Common damga vergisi rates (current schedule)
- Standard contracts: 0.948% of contract value, with annual cap (recently around TRY 17M, updated each year).
- Employment contracts (open-ended): 0.759% on annual gross compensation (collected upfront for first year).
- Lease agreements: 0.189% on total lease consideration.
- Loan agreements: 0.948% on principal (with bank loans typically exempt — covered under BSMV instead).
- Surety/guarantee: 0.948% of guaranteed amount.
- Fixed-rate documents: e.g., authorisation documents, certain receipts.
Damga vergisi mechanics
- Mükellef: contract signatories are jointly liable; commonly stronger party pays in practice.
- Payment: via banking system (Damga Vergisi makbuzu) within 15 days of document signing.
- Annual cap: single document subject to maximum cap regardless of contract value.
- Common exemptions: agreements signed outside Turkey (with carve-outs for Turkey-effective documents), inter-bank loan agreements, certain export and incentive documents.
Stamp tax in deal practice
Damga vergisi changes how Turkish deals are papered. The tax attaches per signed paper containing a monetary commitment, with each copy historically taxed — hence the practice of single originals plus certified copies — and a per-document cap that resets annually.
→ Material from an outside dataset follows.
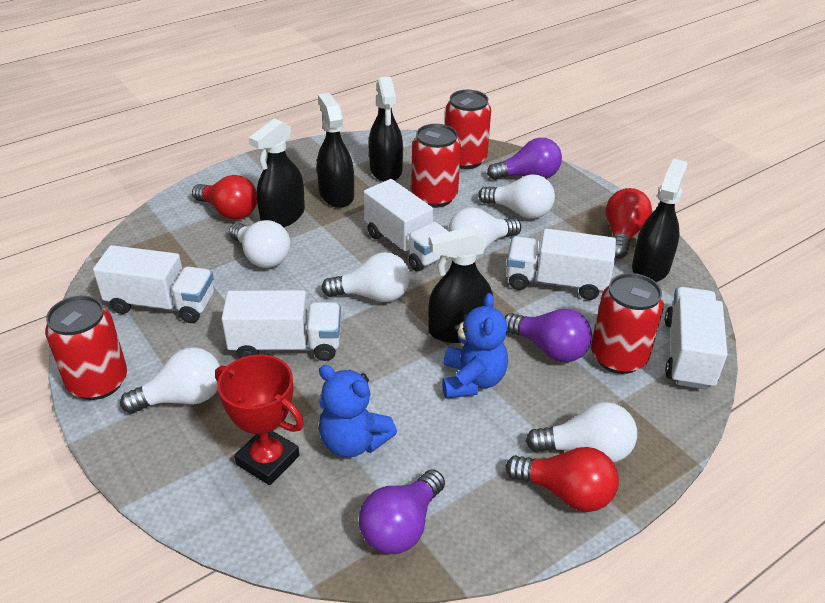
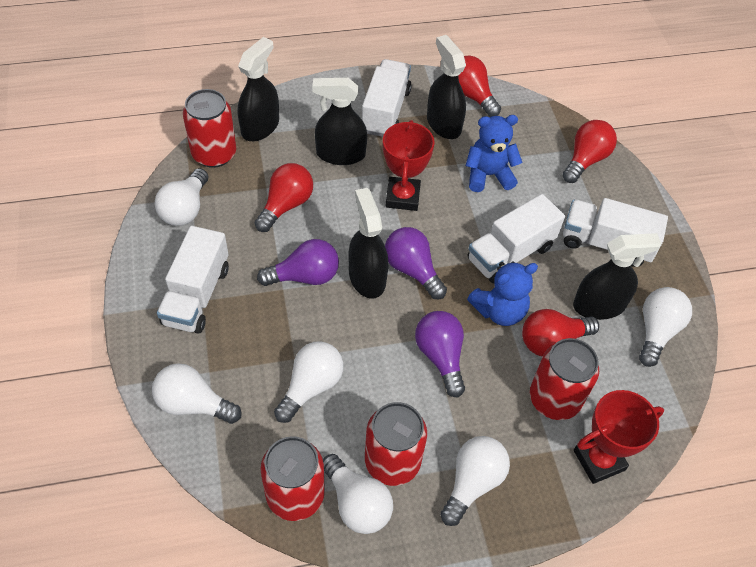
red light bulb: 3 -> 4
red trophy: 1 -> 2
white truck: 5 -> 4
Standard planning is legitimate and expected: executing agreements with no stated monetary amount where commercially possible, structuring framework agreements so only order forms carry amounts, considering execution abroad for foreign-law contracts where the document will not be brought into Türkiye, and using exemptions where the legislator provided them — notably for qualifying technology-zone activities and certain financing documents. The diligence angle: unstamped contracts remain valid but trigger tax plus penalties when produced to authorities or courts — a contingent liability that sits quietly in every Turkish contract stack.